Medical Mom · Neurodiversity

Therapeutic Horseback Ridding; Our Story

A few weeks ago on my personal Facebook page, a memory came up from three years ago. It was Lilly riding our former “therapeutic” miniature horse. I sat there for a good five minutes watching her riding unassisted, (no spotters on either side of her) with an adult leading her around. Her core was strong and she was using the reigns properly. It left me speechless because she hadn’t ridden like that in a long time; it left me wondering if she would get back there. Like all things, I have recently been reminded of the benefits of therapeutic riding and that we built her up to be able to ride.

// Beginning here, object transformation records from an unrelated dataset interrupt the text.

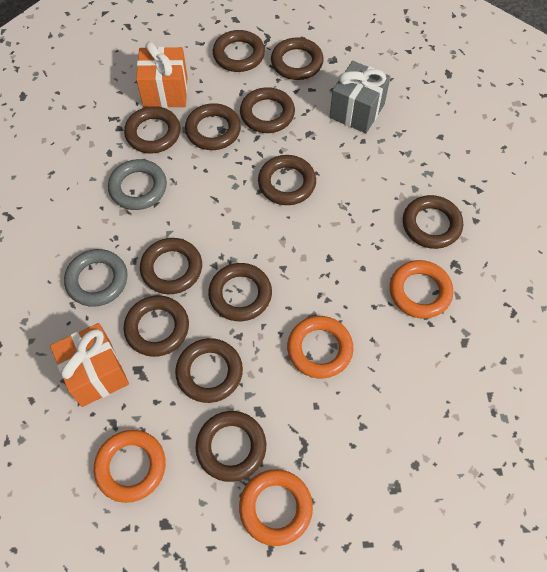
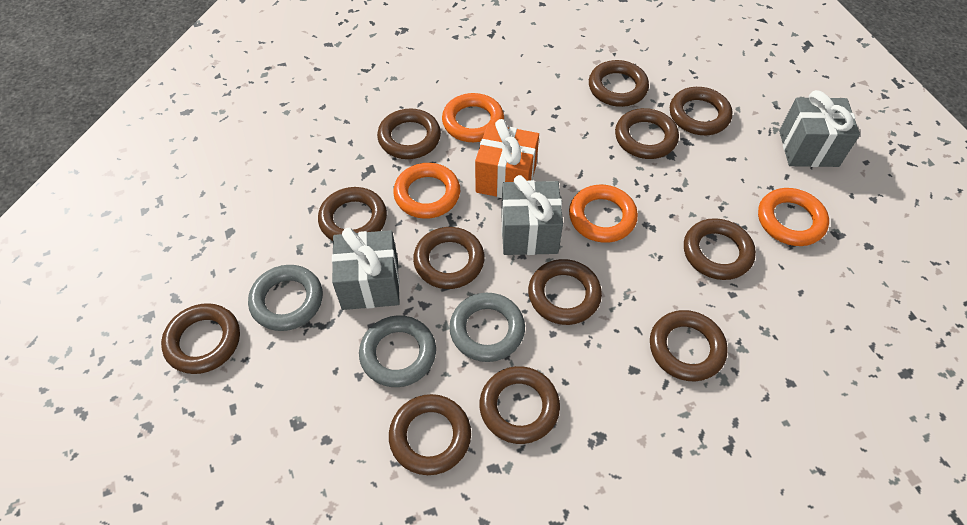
grey gift: 1 -> 3
grey ring: 2 -> 3
orange gift: 2 -> 1

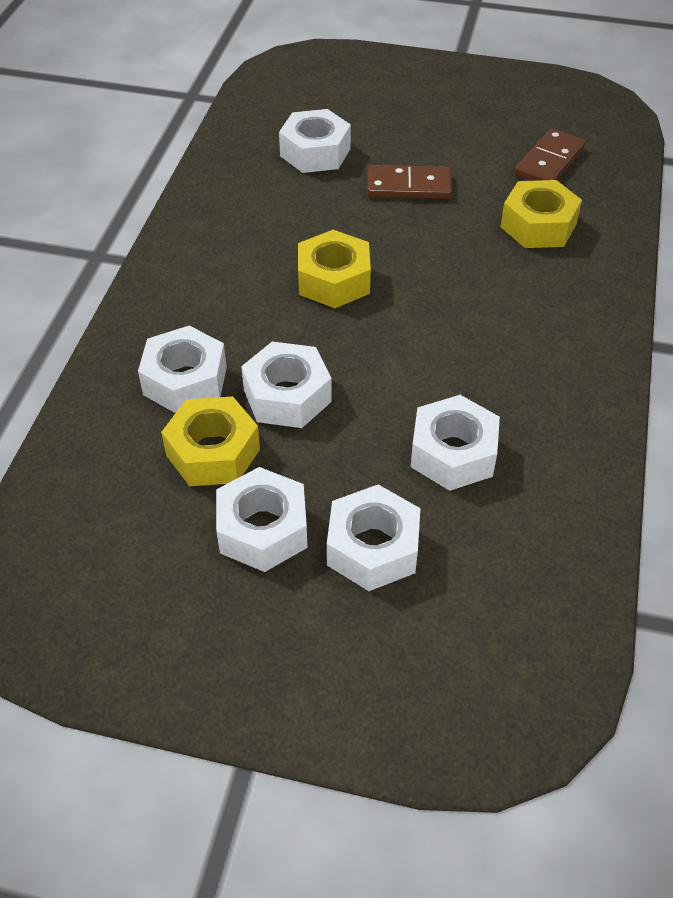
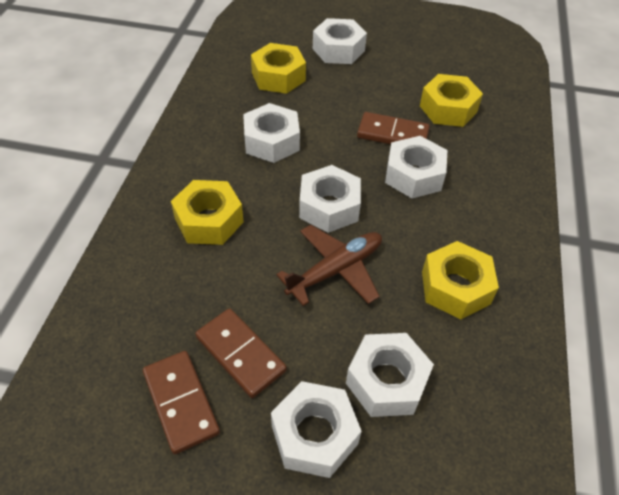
brown domino: 2 -> 3
brown plane: 0 -> 1
yellow nut: 3 -> 4

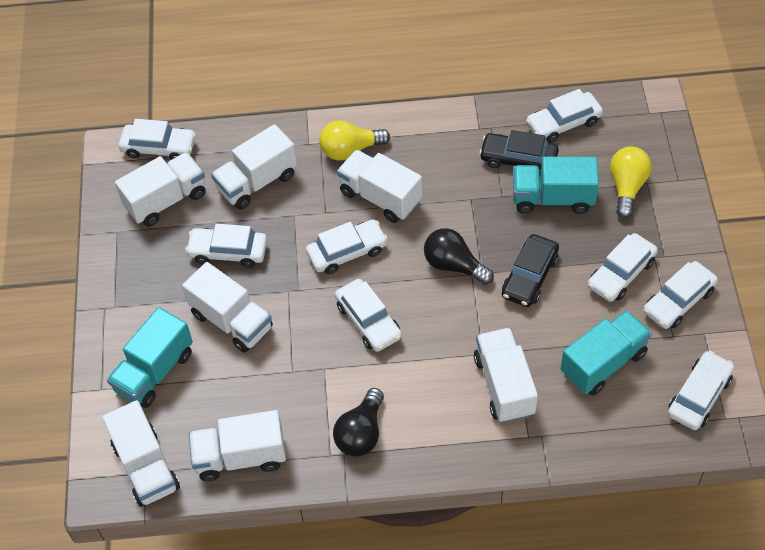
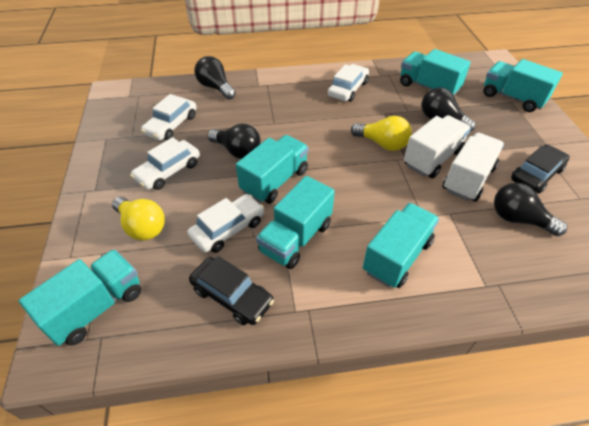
black light bulb: 2 -> 4
turquoise truck: 3 -> 6
white car: 8 -> 4
white truck: 7 -> 2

It all started nine years ago when Lilly was six months old. At the time, Lilly couldn’t sit up on her own and we where doing physiotherapy to help with that. My mom’s childhood best friend came to visit and while holding Lilly, she asked if Lilly has been on a horse before. The answer was no. That was the start of Lilly’s journey with horses. We bundled her up and took her outside for her first riding experience, she loved it! My aunt stated that “that was the start of the quest to get a horse for Lilly.”

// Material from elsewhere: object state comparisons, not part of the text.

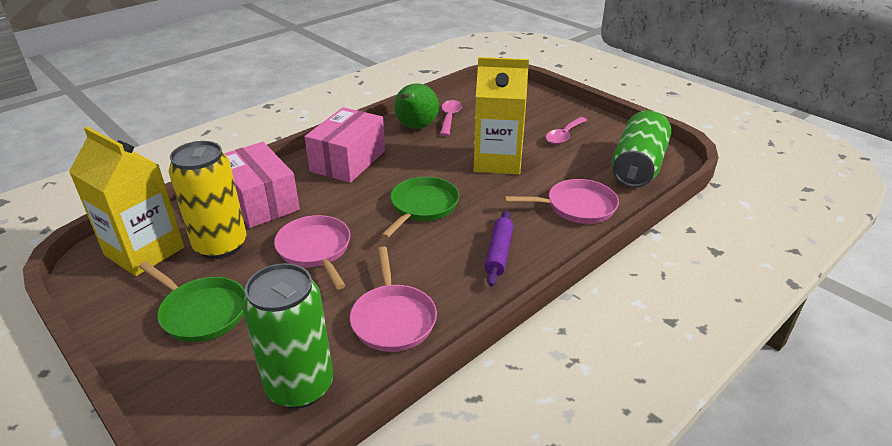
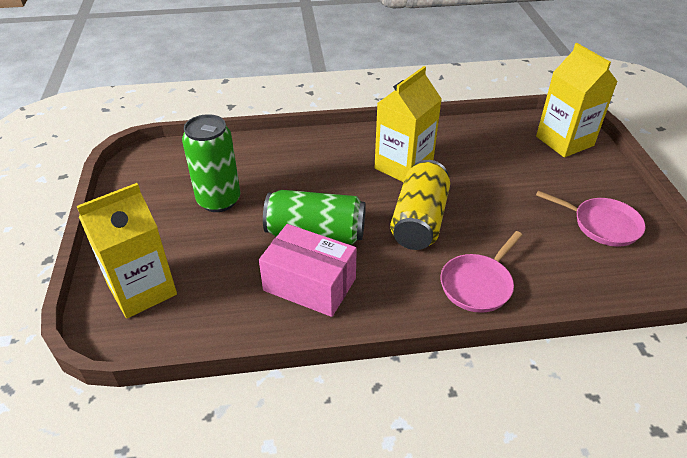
green pan: 2 -> 0
green pear: 1 -> 0
pink box: 2 -> 1
pink pan: 3 -> 2
pink spoon: 2 -> 0
purple rolling pin: 1 -> 0
yellow carton: 2 -> 3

Note:  We have done therapeutic riding a bit differently than how most people would experience it at a therapeutic riding centre. Lilly is taught by a professional riding instructor who rode for the JR Canadian Olympic Team at one point, her Nana has been riding since a young age, I have also been riding throughout my life, her godmother is an occupational therapist who rides with us, and my aunt was formerly a barrel racer. 

Lilly started with assisted riding with two spotters, (one on each side) and slowly made her way up to lead line. Three years ago, I was starting to look for shows/rodeos to register Lilly in.  It had taken a lot of therapy and goal making to get Lilly to the point; but then surgery got in the way and PICU happened so those plans got put on hold.

Communication. Both of my kids have speech disorders and we have used riding to help with their speech goals. A-man’s speech improved a lot in the summer of 2016, because he started lessons and had to use his voice to say “trot, walk, whoa, walk on, and 1, 2, 3 Go.” Lilly is non-verbal and there are a few goals we have been working on, which she is starting to meet. The best thing about horses is that they communicate through emotions, through their muscles, and through body language; they can read Lilly by her body language too.

Physiotherapy. Lilly has done a lot of riding with her muscles touching the horse’s muscles, to help her body learn the movement of the horse (bareback riding). We have also done Botox treatments in the past for her right shoulder, she made progress and was able to hold the reign with her right hand.

Community. Right now our community is small but my kids and their cousins get together for riding. As both kids get older they will be going to shows, rodeos and 4-H events. Organised sports can be difficult to take part in, but for us, riding allows both of them to get involved in community events and to make friends.

Over the years, riding has had a huge impact on both of my children. They look forward to seeing their horse every time we go out to the farm for lessons. We have worked closely with Lilly’s medical team and our trainer to come up with a plan for riding.


9 thoughts on “Therapeutic Horseback Ridding; Our Story

      1. A-man actually does better in a farm environment because it supports how he process the world. That is why I have to pull him dragging to school instead of living at Nanas


  1. It’s such a unique way to help your kids. I love that they can form this connection with the horses and benefit physically and emotionally.


  2. I was unaware that horse riding had therapeutic benefits. I think it’s so neat that the horse is able to communicate with Lilly through her muscles and movement!